La prima regola comunque, in ogni campo, resta quella di NON copiare e di essere originali.

I designer emergenti, chi e cosa conoscere

In un corridoio situato sulla destra del grande atrio in cui avvengono le conferenze aperte al pubblico, c’erano dei piccoli tavoli dedicati a designer e brand emergenti. Persone e cose che parlano. Mi avvicinavo ad ognuno di quei posticini e venivo attratta dalla particolarità di una collana in vetro, dal pizzo colorato di un orecchino fatto a mano, da una t-shirt che lancia un messaggio, dal colore di alcuni bracciali fatti con pezzi di stoffe giapponesi.

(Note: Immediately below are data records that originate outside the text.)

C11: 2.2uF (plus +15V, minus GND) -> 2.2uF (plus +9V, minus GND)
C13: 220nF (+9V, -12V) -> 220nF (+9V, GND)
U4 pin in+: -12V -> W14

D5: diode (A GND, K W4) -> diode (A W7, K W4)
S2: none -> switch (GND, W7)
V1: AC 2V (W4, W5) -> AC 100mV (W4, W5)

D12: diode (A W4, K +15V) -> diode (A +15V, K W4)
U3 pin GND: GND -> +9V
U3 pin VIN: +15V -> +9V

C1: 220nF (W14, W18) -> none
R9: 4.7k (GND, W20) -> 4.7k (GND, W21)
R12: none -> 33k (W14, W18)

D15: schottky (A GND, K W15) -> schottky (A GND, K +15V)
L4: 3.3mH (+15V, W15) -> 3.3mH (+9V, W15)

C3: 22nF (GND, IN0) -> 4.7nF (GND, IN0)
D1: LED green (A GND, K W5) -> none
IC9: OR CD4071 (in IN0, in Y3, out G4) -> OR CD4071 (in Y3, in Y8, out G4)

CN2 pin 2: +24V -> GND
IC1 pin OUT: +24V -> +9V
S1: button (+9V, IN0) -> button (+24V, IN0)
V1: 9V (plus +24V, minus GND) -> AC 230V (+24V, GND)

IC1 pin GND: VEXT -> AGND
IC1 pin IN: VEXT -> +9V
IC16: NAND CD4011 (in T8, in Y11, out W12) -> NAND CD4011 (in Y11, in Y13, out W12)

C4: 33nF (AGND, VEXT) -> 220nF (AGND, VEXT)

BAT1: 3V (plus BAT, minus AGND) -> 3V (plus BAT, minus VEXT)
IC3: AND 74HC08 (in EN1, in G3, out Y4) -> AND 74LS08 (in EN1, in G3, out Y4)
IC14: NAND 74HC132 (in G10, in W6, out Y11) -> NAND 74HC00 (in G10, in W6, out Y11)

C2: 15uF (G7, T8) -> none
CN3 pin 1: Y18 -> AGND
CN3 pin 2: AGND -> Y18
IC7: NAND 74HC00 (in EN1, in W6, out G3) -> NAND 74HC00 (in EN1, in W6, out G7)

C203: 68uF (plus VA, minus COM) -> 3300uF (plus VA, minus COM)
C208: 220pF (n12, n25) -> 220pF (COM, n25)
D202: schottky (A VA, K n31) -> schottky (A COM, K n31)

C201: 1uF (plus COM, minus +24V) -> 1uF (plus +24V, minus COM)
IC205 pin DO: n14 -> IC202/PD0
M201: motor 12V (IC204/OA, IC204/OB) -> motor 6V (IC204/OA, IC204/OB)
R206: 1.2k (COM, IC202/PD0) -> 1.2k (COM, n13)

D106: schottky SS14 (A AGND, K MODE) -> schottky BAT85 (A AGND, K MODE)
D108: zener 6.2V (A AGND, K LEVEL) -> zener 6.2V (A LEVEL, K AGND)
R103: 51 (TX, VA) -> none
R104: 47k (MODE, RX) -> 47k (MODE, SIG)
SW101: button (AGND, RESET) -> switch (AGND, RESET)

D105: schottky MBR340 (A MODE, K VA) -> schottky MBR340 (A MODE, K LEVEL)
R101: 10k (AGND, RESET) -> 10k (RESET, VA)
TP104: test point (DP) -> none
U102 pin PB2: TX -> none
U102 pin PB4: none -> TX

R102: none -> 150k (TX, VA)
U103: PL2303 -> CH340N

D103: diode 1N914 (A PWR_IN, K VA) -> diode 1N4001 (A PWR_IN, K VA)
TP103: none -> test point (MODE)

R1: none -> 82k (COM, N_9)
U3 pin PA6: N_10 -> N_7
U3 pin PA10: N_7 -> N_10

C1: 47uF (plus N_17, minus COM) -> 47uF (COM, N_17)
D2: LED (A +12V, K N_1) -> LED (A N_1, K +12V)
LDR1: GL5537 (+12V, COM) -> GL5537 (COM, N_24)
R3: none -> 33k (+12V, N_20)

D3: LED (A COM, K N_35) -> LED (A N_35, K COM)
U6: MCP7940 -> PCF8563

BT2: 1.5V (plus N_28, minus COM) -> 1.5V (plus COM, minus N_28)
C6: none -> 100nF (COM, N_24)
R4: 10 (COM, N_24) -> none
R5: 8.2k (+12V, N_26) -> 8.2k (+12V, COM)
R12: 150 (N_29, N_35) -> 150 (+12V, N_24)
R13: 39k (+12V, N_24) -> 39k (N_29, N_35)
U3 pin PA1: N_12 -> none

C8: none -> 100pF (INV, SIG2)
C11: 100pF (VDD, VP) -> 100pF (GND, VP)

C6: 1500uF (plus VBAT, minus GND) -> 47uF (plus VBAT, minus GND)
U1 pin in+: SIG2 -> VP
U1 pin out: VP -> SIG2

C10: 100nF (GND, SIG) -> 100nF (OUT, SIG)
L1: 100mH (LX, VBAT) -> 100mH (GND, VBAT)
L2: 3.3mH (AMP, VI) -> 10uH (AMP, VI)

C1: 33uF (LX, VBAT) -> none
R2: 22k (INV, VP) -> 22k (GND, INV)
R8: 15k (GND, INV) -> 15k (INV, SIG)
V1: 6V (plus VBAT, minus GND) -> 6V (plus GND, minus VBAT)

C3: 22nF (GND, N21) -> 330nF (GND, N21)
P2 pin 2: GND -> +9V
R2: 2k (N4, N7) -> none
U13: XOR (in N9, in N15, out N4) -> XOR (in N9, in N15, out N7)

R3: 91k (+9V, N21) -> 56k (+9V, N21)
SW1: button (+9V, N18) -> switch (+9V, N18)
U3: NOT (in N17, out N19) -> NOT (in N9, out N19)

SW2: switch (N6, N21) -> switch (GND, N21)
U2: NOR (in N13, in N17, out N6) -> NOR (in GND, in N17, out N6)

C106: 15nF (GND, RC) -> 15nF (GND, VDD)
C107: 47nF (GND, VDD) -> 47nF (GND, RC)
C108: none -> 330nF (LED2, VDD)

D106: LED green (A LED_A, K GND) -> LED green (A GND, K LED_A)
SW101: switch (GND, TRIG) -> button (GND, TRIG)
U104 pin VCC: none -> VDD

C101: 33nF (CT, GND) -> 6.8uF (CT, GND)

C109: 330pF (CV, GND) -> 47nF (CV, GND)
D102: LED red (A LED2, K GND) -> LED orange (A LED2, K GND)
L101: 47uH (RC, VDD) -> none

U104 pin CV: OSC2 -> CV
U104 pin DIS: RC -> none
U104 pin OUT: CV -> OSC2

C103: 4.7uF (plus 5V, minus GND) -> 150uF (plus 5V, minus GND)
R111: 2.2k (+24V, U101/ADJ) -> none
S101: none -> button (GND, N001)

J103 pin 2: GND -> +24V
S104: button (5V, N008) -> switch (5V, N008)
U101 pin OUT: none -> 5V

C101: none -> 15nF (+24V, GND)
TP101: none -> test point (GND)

collane in vetro Contessa Rosafosca
collane in vetro Contessa Rosafosca
bracciali Ginkit
bracciali Ginkit
shirt personalizzate presso Quag
shirt personalizzate presso Quag
stand teeshare
stand teeshare

Accessori, abiti e monili che attraevano la mia attenzione per la particolarità con cui erano realizzati, sorrisi di chi quegli oggetti li ha inventati e che li racconta con occhi felici. Questo è quello che vorrei sempre vedere: amore e passione per il proprio lavoro. Ancora una volta un’esperienza interessante e coinvolgente. Brava Arianna Chieli, colei che ogni anno permette tutto questo.